Pike: I tie/crimp my own leaders for pike tip-ups, using sevenstrand wire or the plastic coated leader wire with sleeves, swivels, etc. I use a single treble hook, but add a small plastic spinner blade so the rig is legally a "lure" in Minnesota. It's the treble that makes you put on the blade. I use 50 lb fireline for the tip-up line. It has a coated feel and doesn't soak up as much water as regular braids, which then freeze and makes things VERY stiff. And it's far less prone to nicks and weak spots than mono. Above the leader I clamp a couple split shot of decent size, and I hook a dead frozen cisco through the back and fish it a foot off the bottom or half way up the water column. Many prefer quick-strike rigs, and I've used them with great success myself. But the lone treble is simpler, and, IF YOU DON'T GET TOO FAR FROM YOUR TIP-UPS, you easily can slide your way over there in time so you don't deep-hook your Esox. I've fished this way for several seasons, and have only had to keep one pike out of hundreds because it was deep hooked. I tie two jingle bells to the flag or shaft of my tip-up so I hear every flag even if I'm looking in the wrong direction. In all the years I've targeted pike for tip-ups, in my experience, dead bait outperforms live bait three to one. But for those who don't tie their own, just buy quick-strike rigs (series of two hooks, one of which slides up and down the leader to customize to the size of the bait) or regular leaders (and just add a hook/spinner).

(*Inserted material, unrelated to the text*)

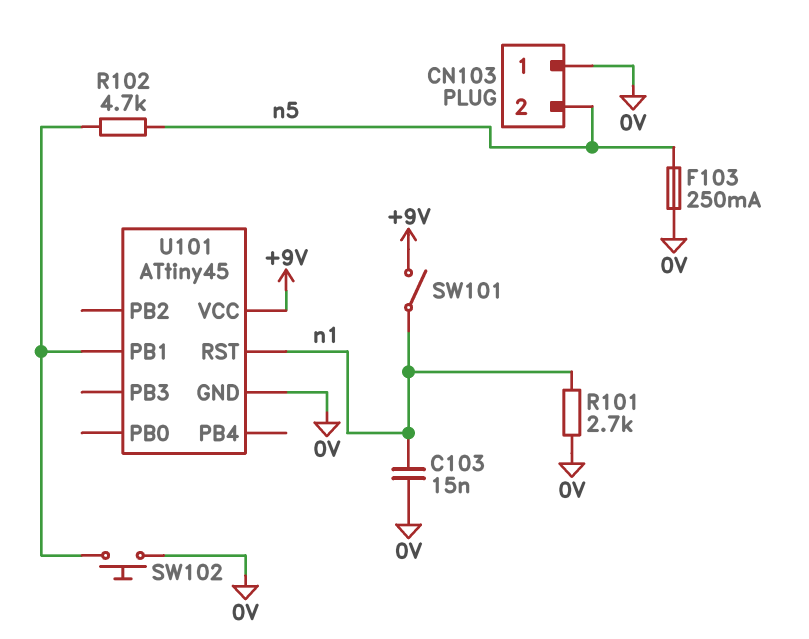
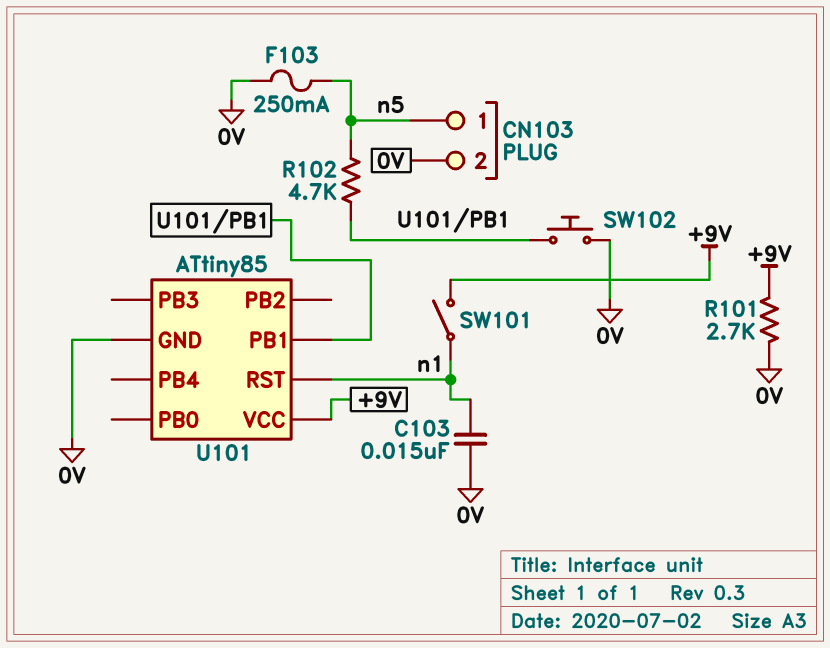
CN103 pin 1: 0V -> n5
CN103 pin 2: n5 -> 0V
R101: 2.7k (0V, n1) -> 2.7k (+9V, 0V)
U101: ATtiny45 -> ATtiny85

Walleyes: I have a couple different tip-ups than my pike tip-ups. Doesn't matter what style, that's not what's different. I just rig them with lighter mono, usually 10 lb. Most walleyes on tip-ups come on low-light bites, though not all, so 10 lb is a compromise that's light enough not to spook them when there's enough light and heavy enough so I'm not going to lose a fish because cold hands are clumsy hands. I either throw on a bare hook (glow, colored or plain, depending on what I think the fish's mood will be), with a small glow bead above it, hooking the minnow through the back toward the tail, and add a couple split shot about a foot or two feet above the hook. On that tip-up is not only a set of bells, but a strip of reflective glow tape. When targeting low-light walleyes, you see, I leave a lantern on outside my flipover shelter, set on low, so if for some reason I don't hear the bells I'll see the tape in the lantern glow. I usually position my minnow about a foot off the bottom. If I'm using nothing but tip-ups, I'll drill holes in a line from deeper to shallower water, and when fishing the evening bite will start out in the two deepest holes. Then, when the action is over on the deepest hole and has transferred to the second-deepest hole, I'll leapfrog my deepest tip-up in shallower, and so on as the evening progresses. Sometimes, if fish are moving quickly, this gets pretty crazy. Other times, depending on the day and the spot, fish move slower, and the leapfrog dance is elegant and effective.

One note: Walleyes are well known to be spooky, so you don't go stomping around, cutting cookies on sleds/wheelers and running all over the place or shouting when you're fishing them. And guess what? I've found pike are the same way. I always remember Elmer Fudd . . . "Quiet, we'w hunting wabbitssss."